Le reggae

Le reggae est un style musical jamaïcain apparu en 1968, dans la lignée du mento et du ska et issu d'un léger ralentissement du tempo de son ancêtre le rocksteady (v. « People Funny Boy », morceau de Lee « Scratch » Perry sorti en 1968), lui même provenant d'un ralentissement du ska. Il se caractérise par un rythme binaire avec l'accent mis sur les temps faibles, en particulier le troisième temps. Equivalent du R&B américain en Jamaïque, le reggae est aussi le principal moyen d'expression de la culture rebelle anticoloniale prônée par les rastas.

Trois phases décisives ont marqué l'histoire du reggae :

•  1968 - 1970 : le early reggae : prédominance de la basse, tempo rapide, dû aux influences du mento local encore très rythmé.

•  1970 - 1972 : le reggae one-drop : rythme plus lent, tempo medium.

•  1972 : le reggae moderne : un tempo plus lent, une basse importante (mise en avant), qui intéresseront les premiers groupes punks anglais.

Grâce au succès de Bob Marley, reggae devient un terme générique pour désigner la musique jamaïcaine, aujourd'hui une des rares musiques universelles écoutées de tous. Les versions instrumentales de succès reggae se transforment au fil des années 70 en un genre bien à part, le dub.

Les racines du reggae se trouvent dans le Rythm & Blues et le Jazz (venus des États-Unis) d'une part et dans la musique traditionnelle des Caraïbes comme le mento et le calypso d'autre part. De ces musiques découlent d'abord le Ska et le Rocksteady dans les années 60 en Jamaïque. En 1963, le producteur Coxsone Dodd propose à Jackie Mittoo d'animer des sessions dans son nouveau studio "Studio One". Mittoo passa du ska traditionnel au reggae en ralentissant le tempo. On raconte également que c'est durant les étés particulièrement chauds de l'époque que les DJs des sound systems furent obligés de ralentir le beat. Quoiqu'il en soit, à la fin des années 60, le reggae était né.

L'histoire du reggae est indissociable de celle des sound systems, un grand media de diffusion musicale en Jamaïque. Souvent lié à l'industrie phonographique locale et comparable à une sono mobile, le sound-system désigne à la fois le matériel utilisé, l'équipe qui l'anime et la soirée elle-même.
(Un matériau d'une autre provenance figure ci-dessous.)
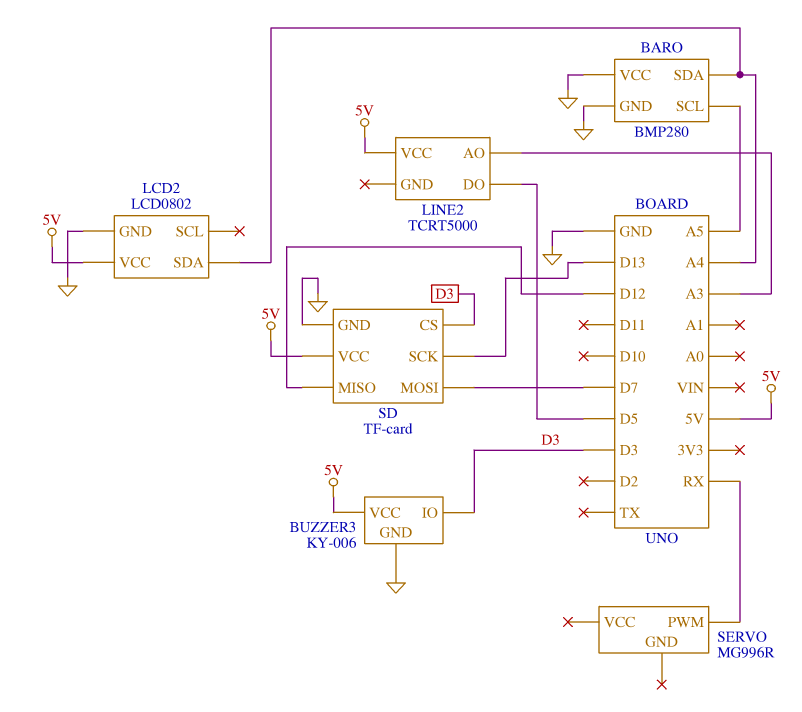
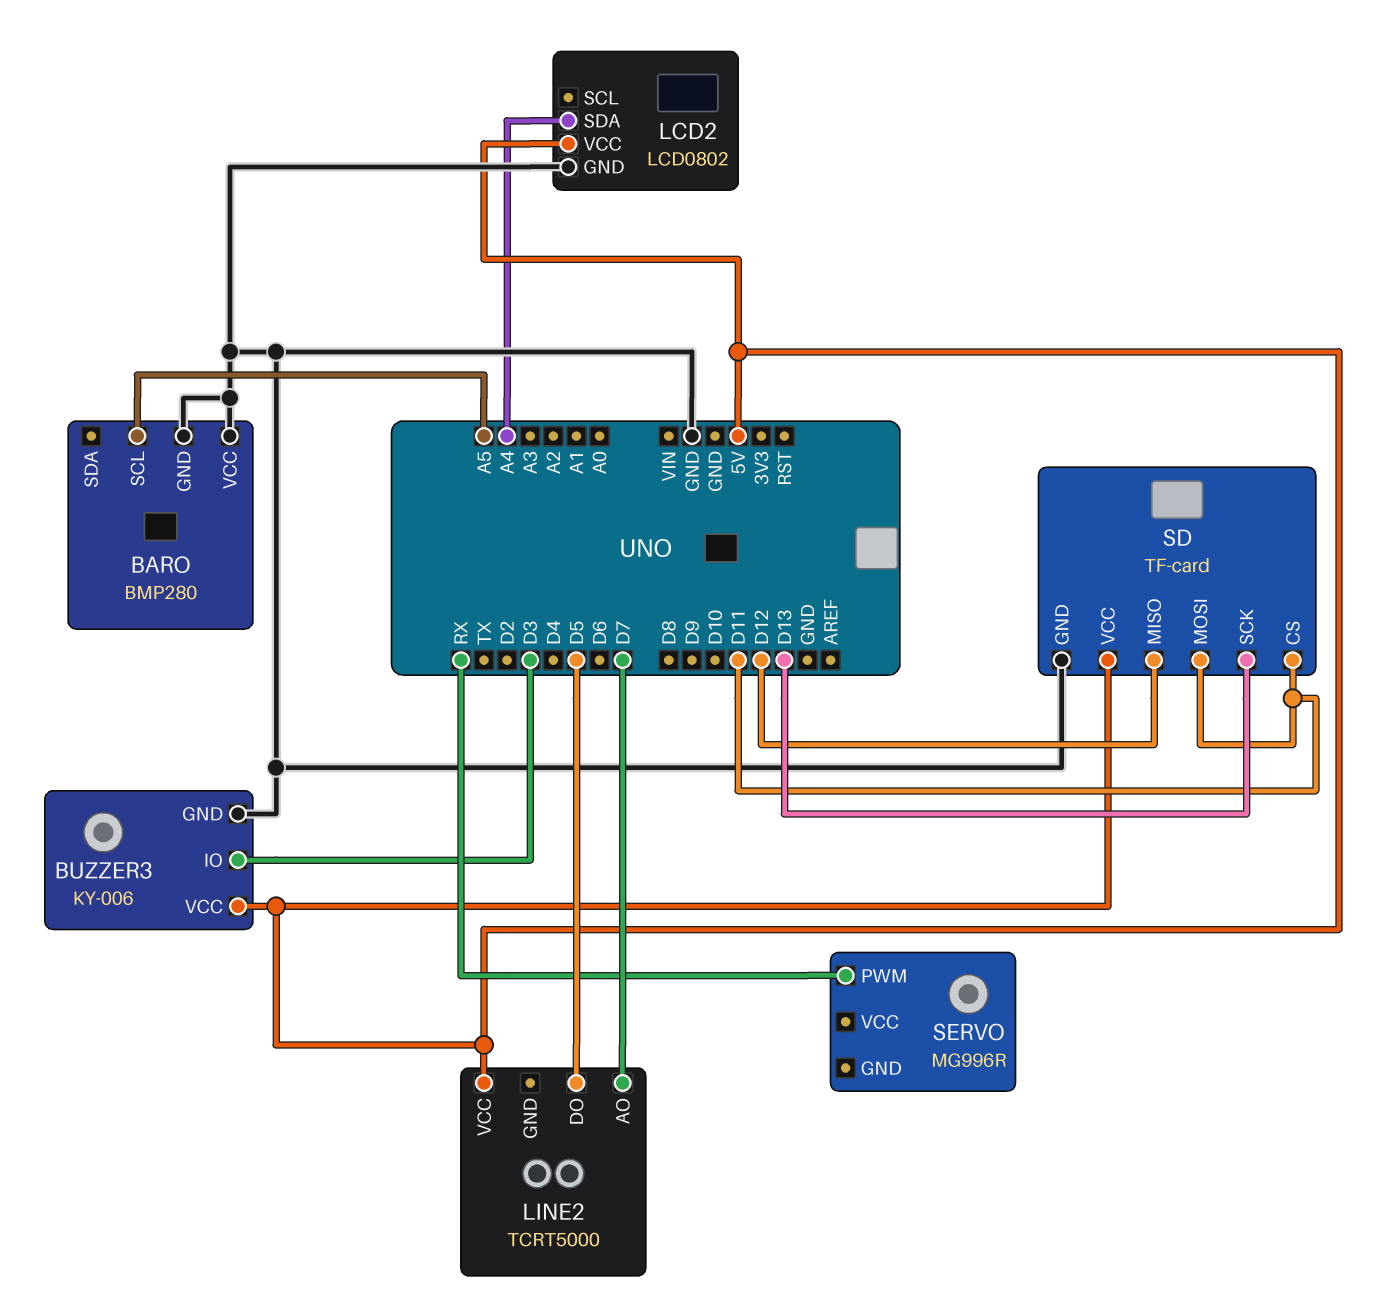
BARO pin SDA: A4 -> none
LINE2 pin AO: A3 -> D7
SD pin CS: D3 -> D11
SD pin MOSI: D7 -> D11

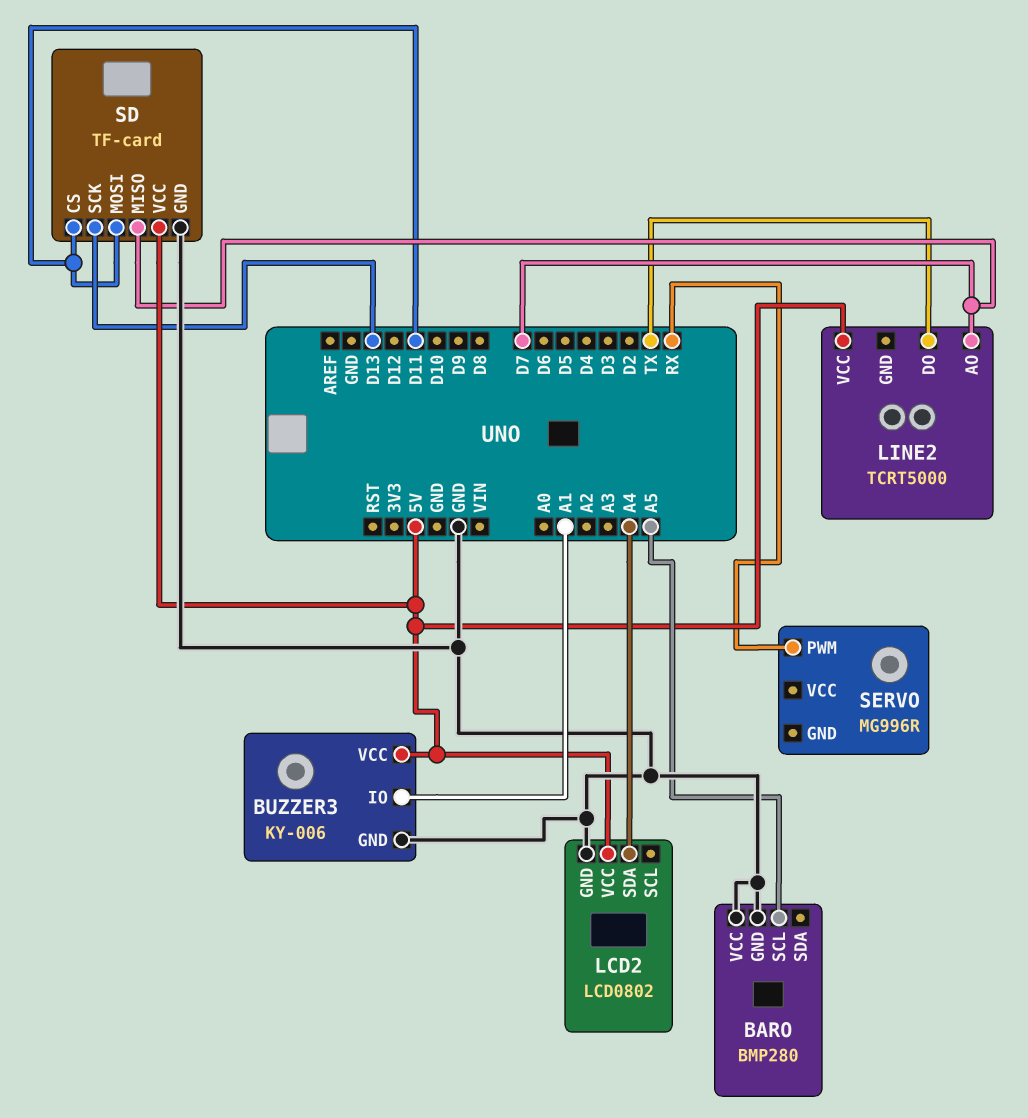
BUZZER3 pin IO: D3 -> A1
LINE2 pin DO: D5 -> TX
SD pin MISO: D12 -> D7

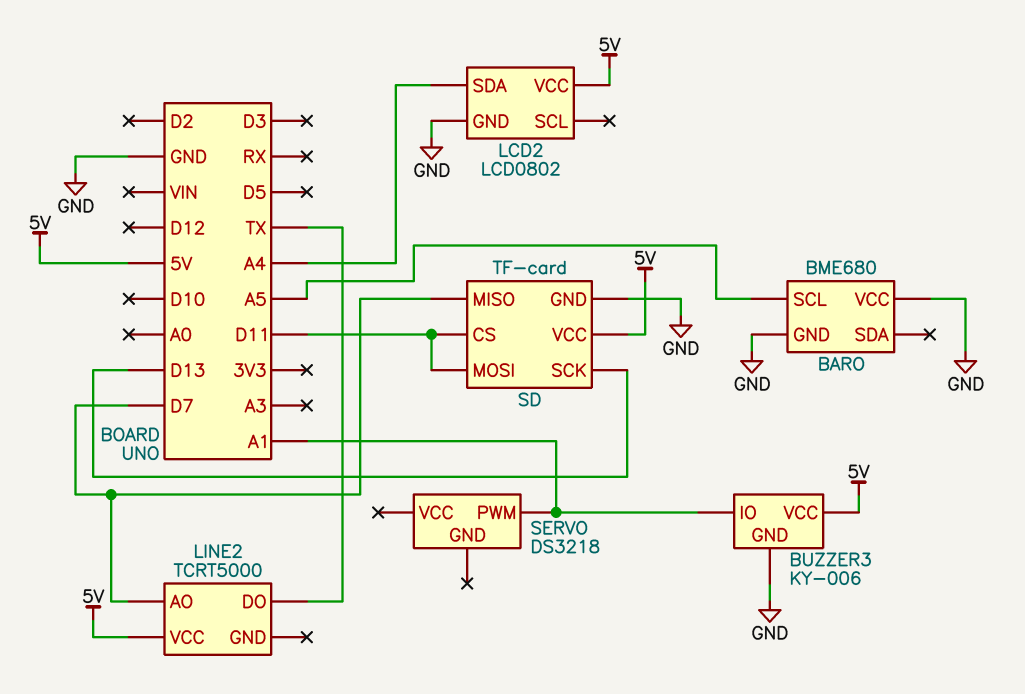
BARO: BMP280 -> BME680
SERVO: MG996R -> DS3218
SERVO pin PWM: RX -> A1

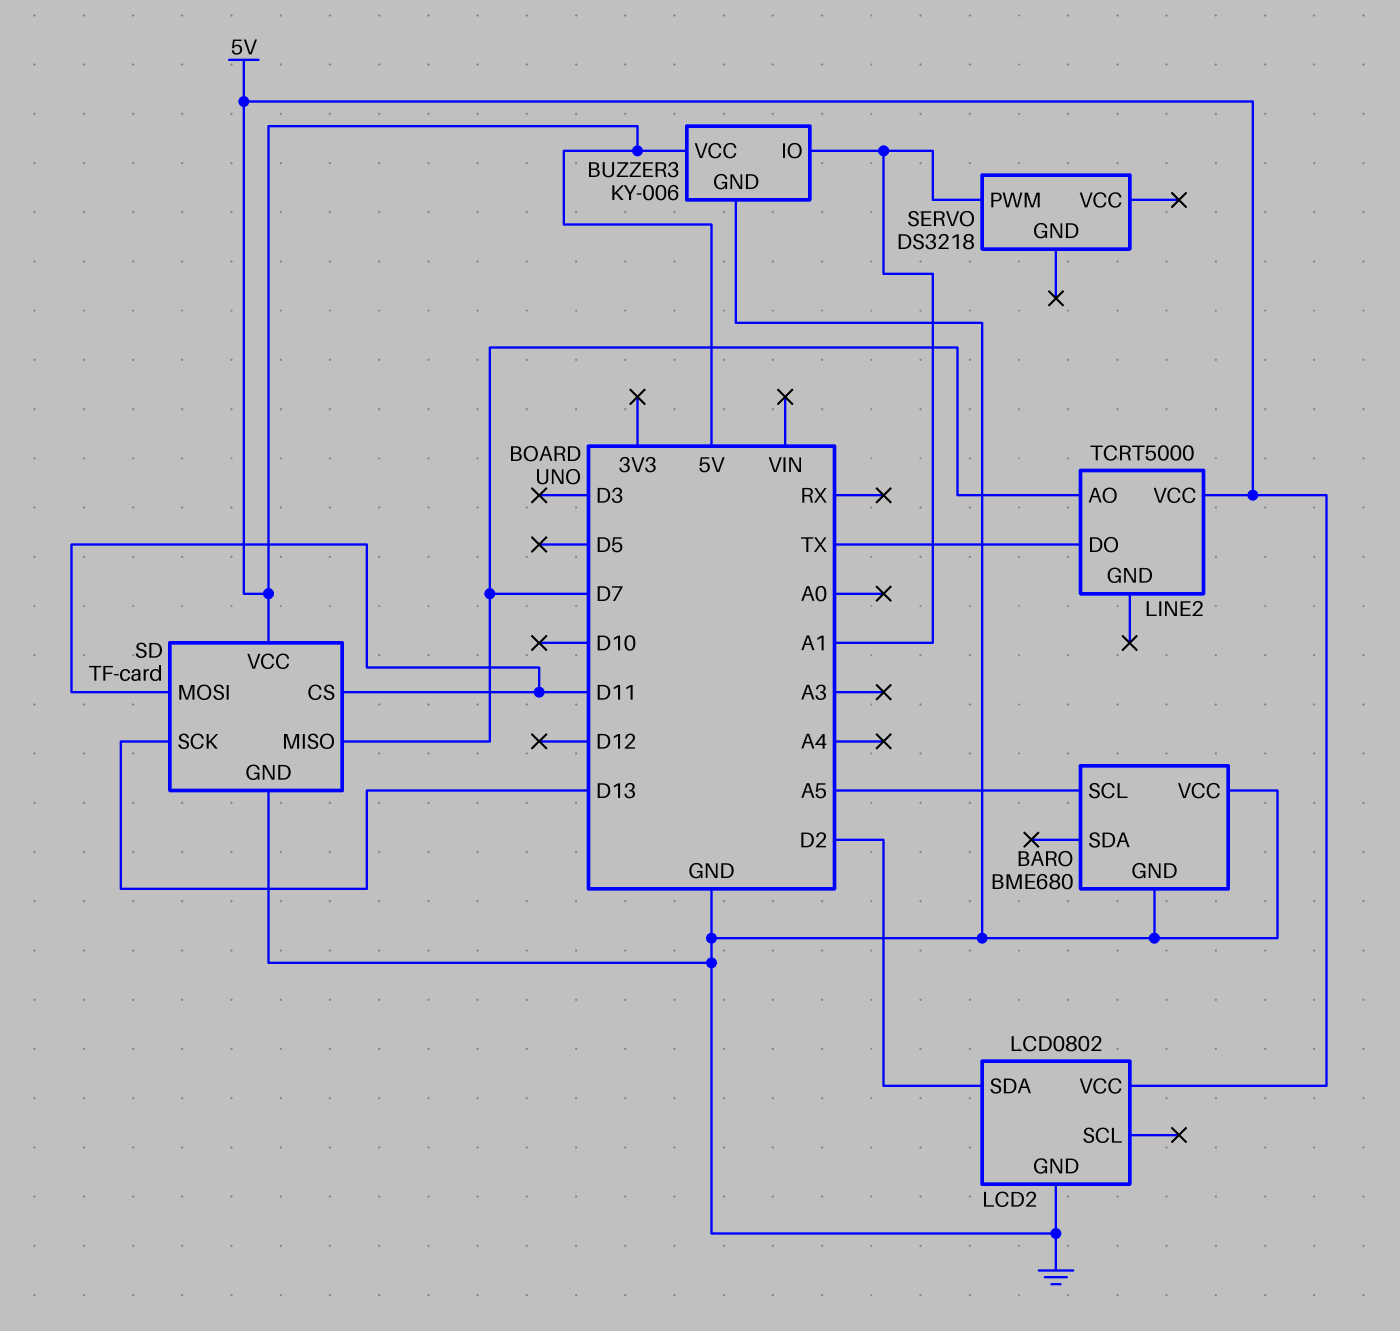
LCD2 pin SDA: A4 -> D2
Toute musique produite en Jamaïque est diffusée en sound-system et les disc-jockeys (dj's) animent les danses depuis les années 50. Encourageant la foule ou commentant le quotidien, ils utilisent un phrasé original parfois proche de la psalmodie, entre parler et chant mélodique.

On peut citer notamment parmi les plus célèbres sound-systems ceux de Sir Coxsone Dodd et Duke Reid 'The Trojan' qui se sont longtemps affrontés avant de monter chacun leur propre studio, respectivement Studio One et Treasure Isle.

Avec l'arrivée du dub, le style musical des sound-systems se développe et confère aux dj's un statut d'interprète à part entière.

Le dub, purement instrumental, leur offre un support souvent vierge de voix principale qui permet de recycler complètement un morceau (U-Roy). La version instrumentale (riddim) peut-être réutilisée à l'envie pour de nombreux titres (cuts). Le phénomène explose avec l'arrivée d'instrumentaux composés uniquement à l'aide de synthétiseurs (Under My Sleng Teng, Wayne Smith - produit par King Jammy). Au fil du temps, les dj's se sont exprimés dans plusieurs genres :

•  Rub-a-Dub

•  raggamuffin

•  dancehall reggae

•  roots digital

Cependant, le dub a aussi permis de rendre les ingénieurs du son comme instrumentistes, avec les expérimentations de Lee Perry et King Tubby, deux génies fous , qui firent ressortir les parties de basse et de percussions, en ajoutant des effets d'écho sur la caisse claire(batterie) et sur la guitare et l'orgue, créant ainsi un reggae psychédélique. Ceci sera marqué notamment par l'album de « The Upsetters » intitulé « Blackboard Jungle Dub » (1973), fruit d'une des rares collaborations entre King Tubby et Lee Perry; album qui donnera naissance à d'autres albums ou compilations 100% Dub : « Black Ark in Dub » (Lee Perry), « Termination Dub » (Glen Brown and King Tubby). Lee Perry et King Tubby créeront encore un album ensemble: « King Tubby meets The Upsetter At the Grass roots of Dub ».

L'influence conjointe des sound-systems et des dj's est mondiale : à titre d'exemple majeur il faut citer l'avènement du rap qui s'est développé à New York dans le milieu des années soixante-dix. Il a été porté par la communauté jamaïcaine qui exporte la culture des sound-systems, et particulièrement par DJ Kool Herc.